The subsequent reaction of the authorities was immediate - for the storage and distribution of a copy of the letter, they were sent to hard labor. Among those who read and shared many points of the letter was Fyodor Dostoevsky. In 1849 he was arrested and sentenced to death.
The text of the verdict read: “To shoot ... the retired engineer-lieutenant Dostoevsky - for failure to report on the distribution of a criminal letter about religion and government by the writer Belinsky...” As we know, everything ended more or less happily (instead of execution at the last moment, Nicholas I graciously allowed hard labor).

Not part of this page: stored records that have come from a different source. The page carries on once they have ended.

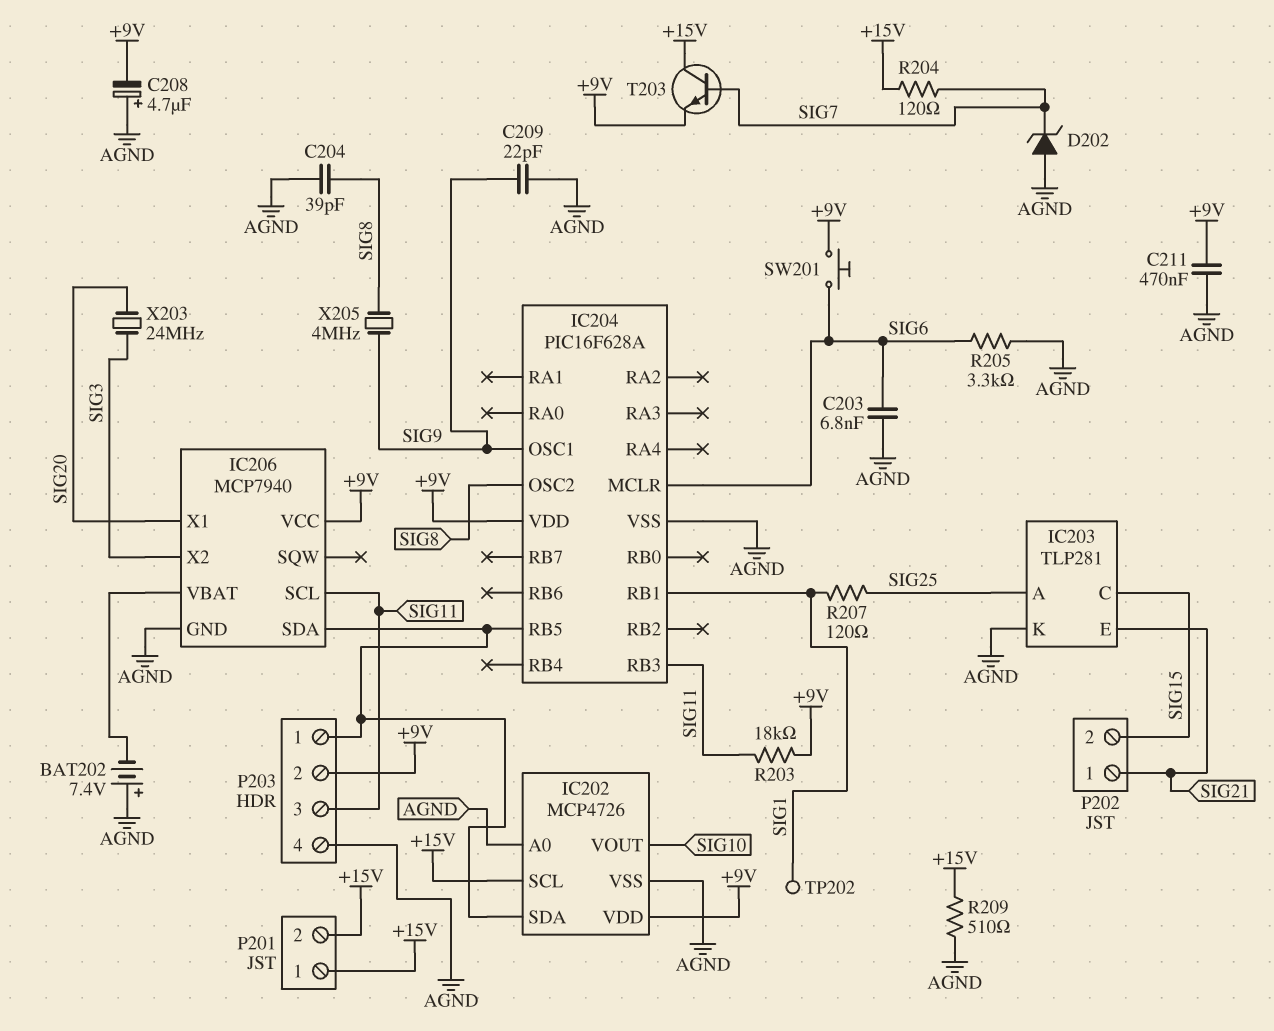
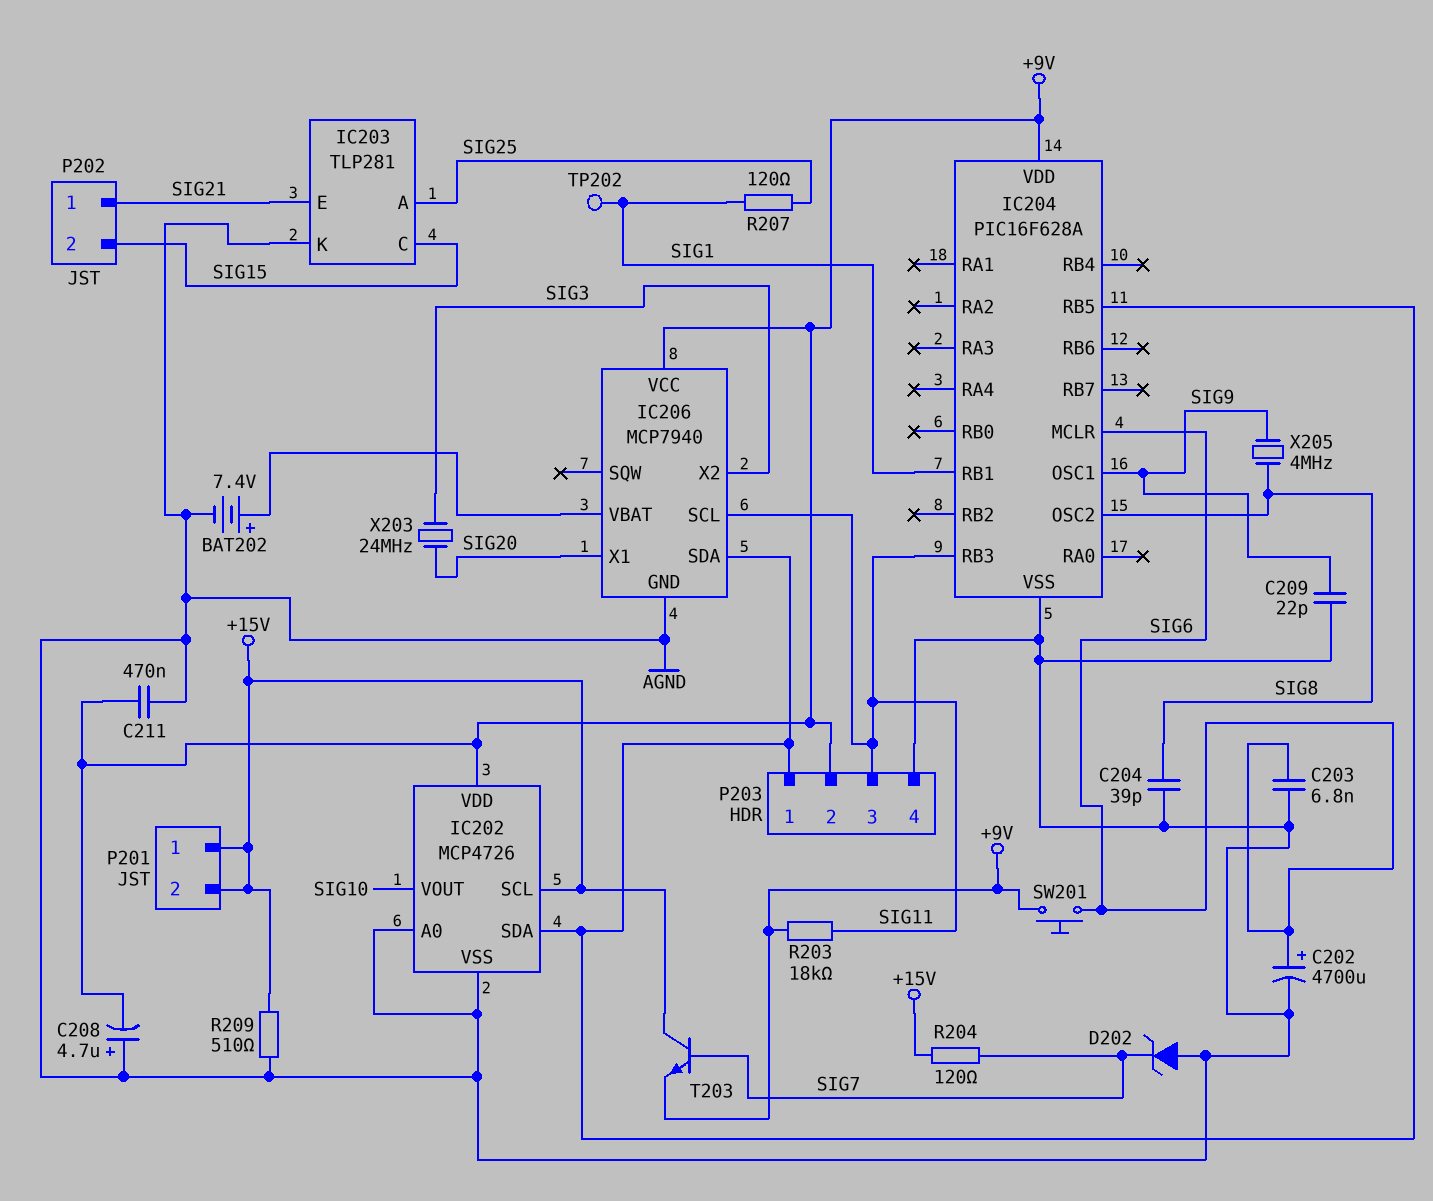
BAT202: 7.4V (plus AGND, minus IC206/VBAT) -> 7.4V (plus IC206/VBAT, minus AGND)
C202: none -> 4700uF (plus SIG6, minus AGND)
R205: 3.3k (AGND, SIG6) -> none

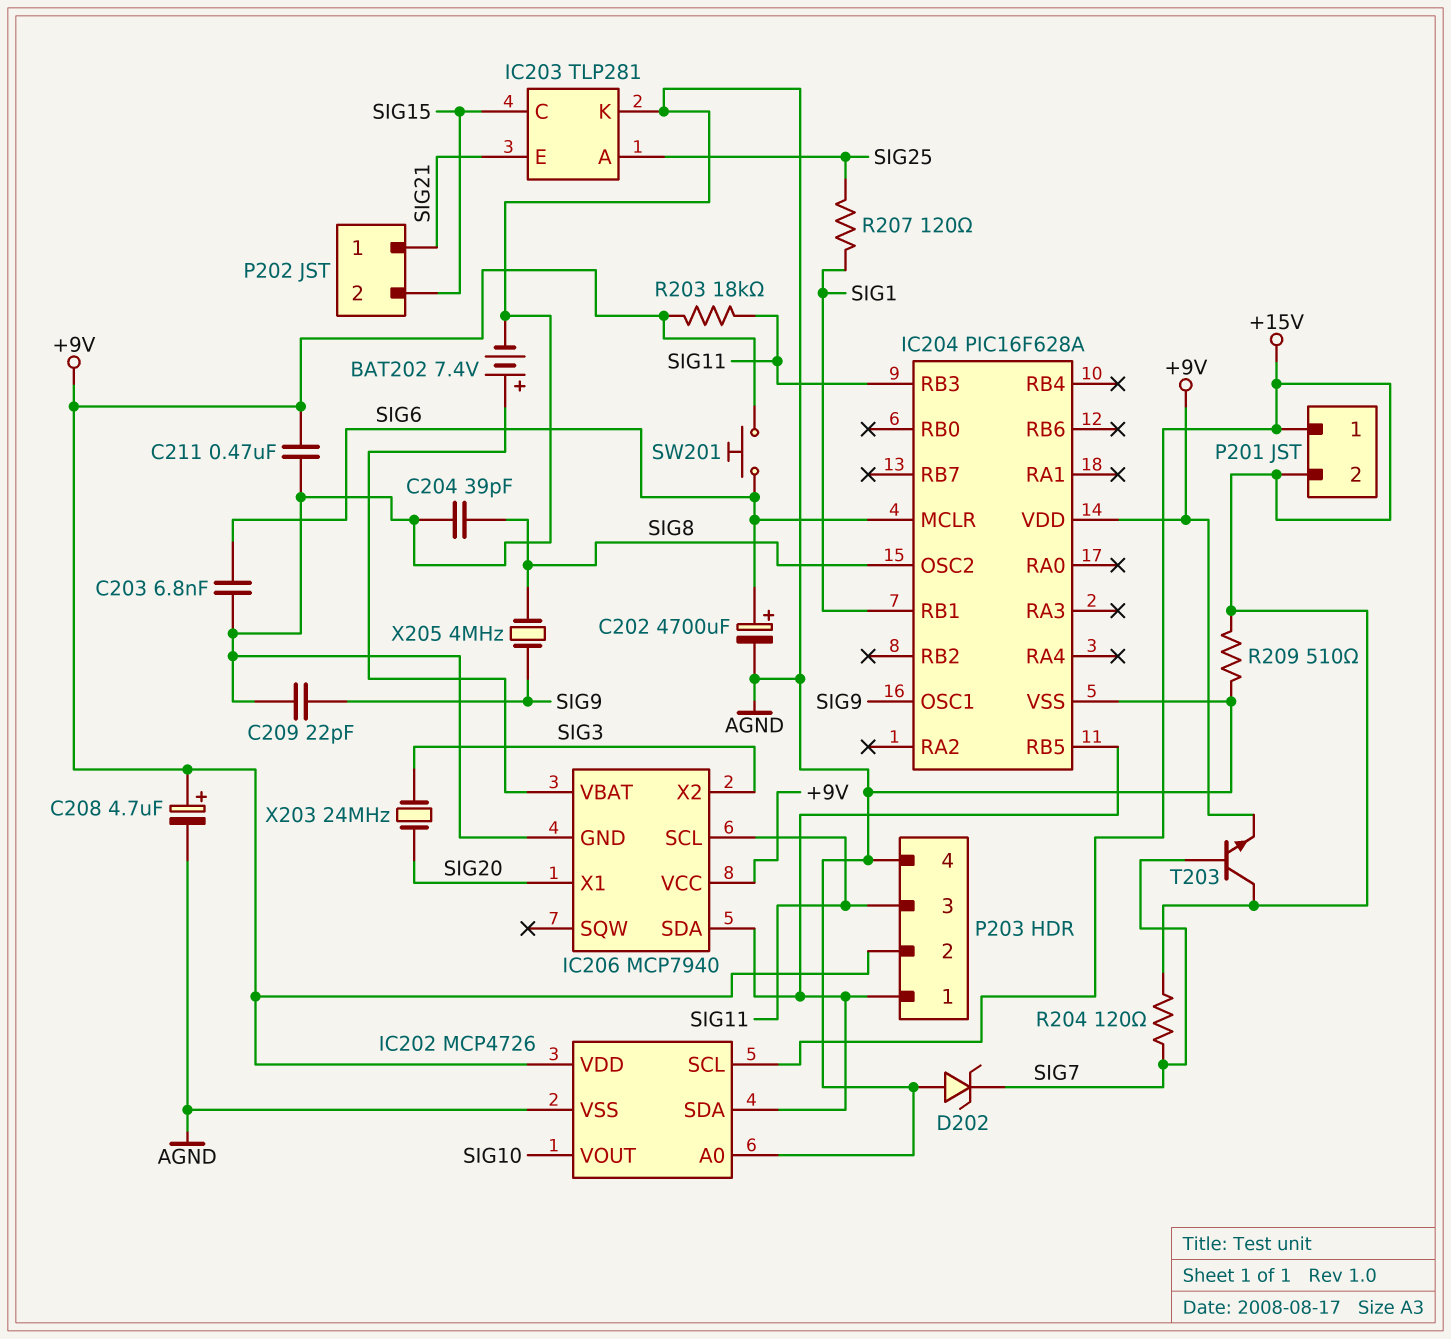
C208: 4.7uF (plus AGND, minus +9V) -> 4.7uF (plus +9V, minus AGND)
TP202: test point (SIG1) -> none

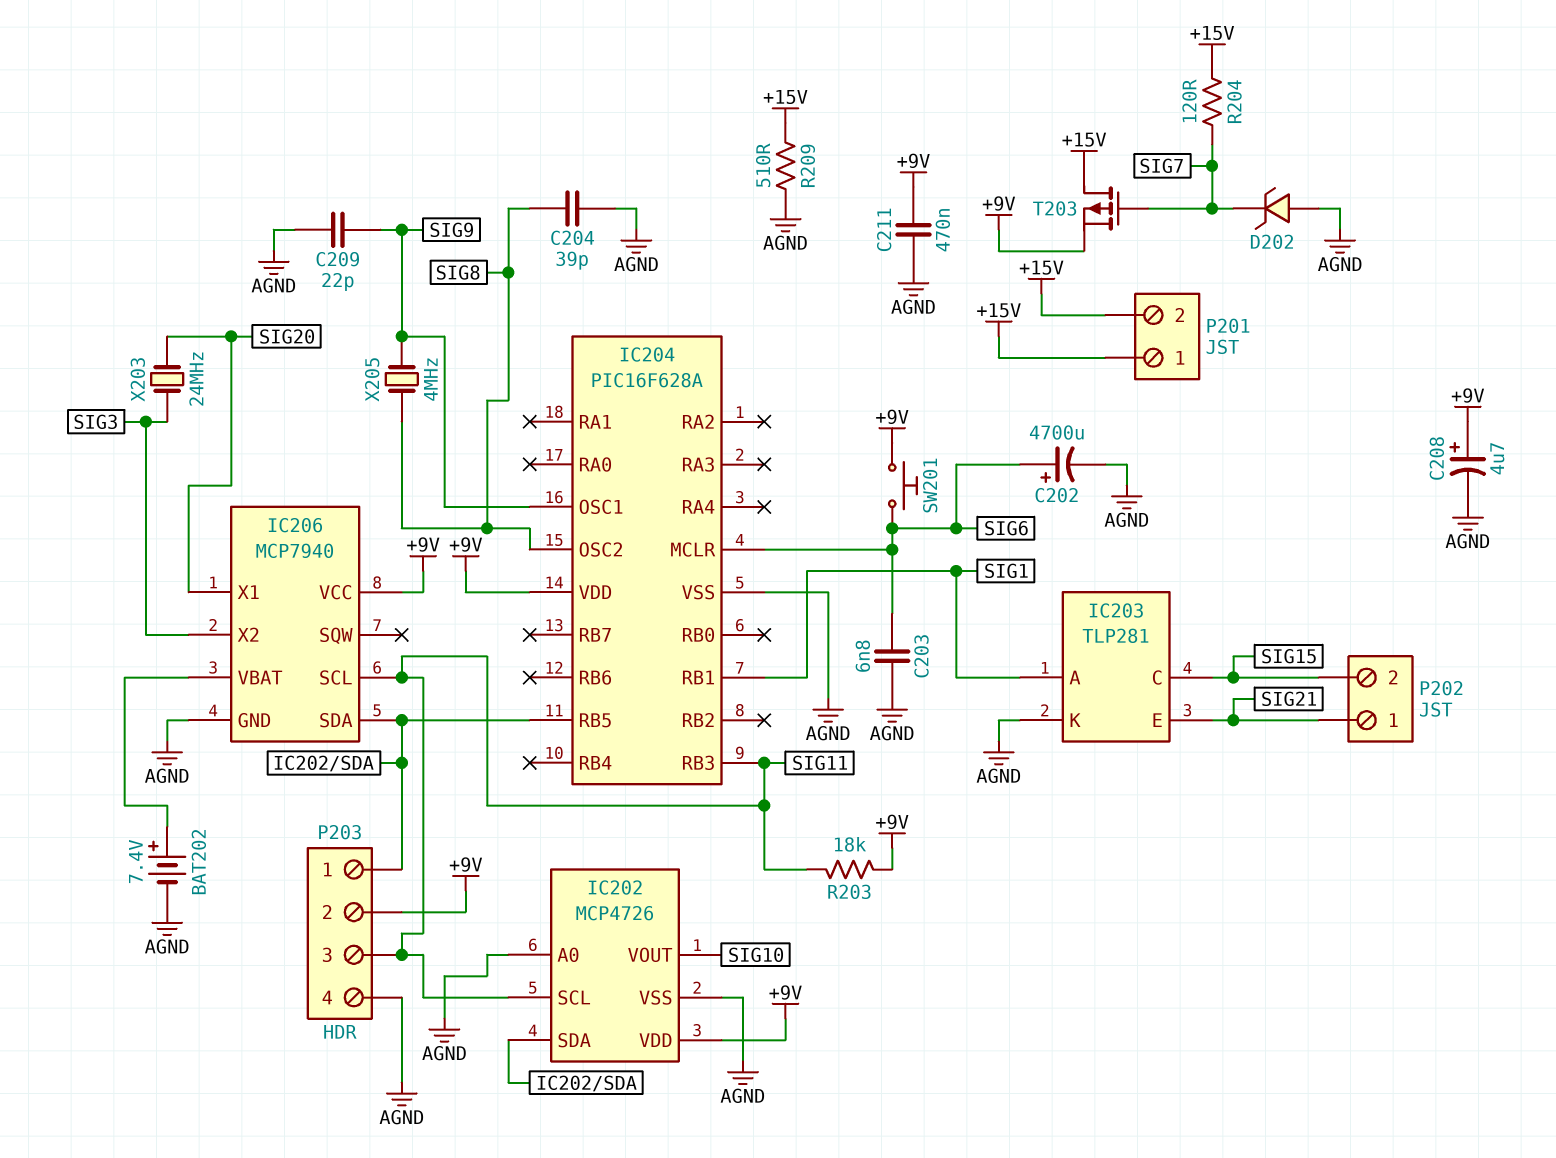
IC202 pin SCL: +15V -> SIG11
IC203 pin A: SIG25 -> SIG1
R207: 120 (SIG1, SIG25) -> none
T203: NPN (B SIG7, C +15V, E +9V) -> PMOS (G SIG7, D +15V, S +9V)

The letter itself was banned for almost 60 years, until 1905.
Another archival document presented on the Presidential Library’s portal is The cases of the dismissal of the rector of the university and the censor of the Moscow Censorship Committee, Professor A. V. Boldyrev for the comission of the article by P. Ya. Chaadaev “Philosophical Letters” in the “Telescope” magazine... It helps to more clearly understand the reasons for the closure of the magazine in which Belinsky began his literary career. Then Vissarion Grigoryevich gets a job as the editor of the Moscow Observer (Moskovskiy Nablyudatel) magazine. Articles in this magazine were noticed, and in 1839 Belinsky received an offer to move to St. Petersburg and head the critical department in the journal “Domestic Notes” (Otechestvennye Zapiski), which at that time was one of the leading publications in the country. Numerous works published in these journals and other publications amounted to several volumes of collected works - in their collection there are several editions of different years. He responded to new theatrical plays and productions, to new works, and wrote scathingly about the observed phenomena of reality. Belinsky's influence on the socio-political and cultural life of Russia was colossal. Belinsky's editorial activity served to establish the critical genre as an integral element of journalism.
Vissarion Belinsky died in the prime of life, in St. Petersburg on June 7, 1848, a few days before his 37th birthday.
In the Central District of St. Petersburg, a street also named after him stretches from Belinsky Square along the bridge of the same name between the Fontanka embankment and Liteiny Prospekt. In Russia, 478 streets, squares and lanes bear his name. Libraries in nine cities of our country are named after him. "Furious Vissarion" is the name of the first and so far the only literary award in Russia, which is given to critics.
Collection Vissarion Belinsky provides 168 documents. All of them are publicly available on the Presidential Library’s portal. When forming the collection, materials from the Zonal Scientific Library of the Ural Federal University, the Penza Museum of Local Lore, the Association of State Literary and Memorial Museums of Penza Region, the Scientific Library of St. Petersburg State University, the Children's Postcard Museum and other organizations were used.
There are four monuments to Belinsky in Penza, three in the city of Belinsky. In 1948, the city of Chembar, in connection with the 100th anniversary of the death of V. G. Belinsky, was named after him. The world's only Belinsky Museum is open in Penza Region. There are two general education schools and the Belinsky Pedagogical Institute. The Central Park of Culture and Leisure and a square are also named after Belinsky in Penza.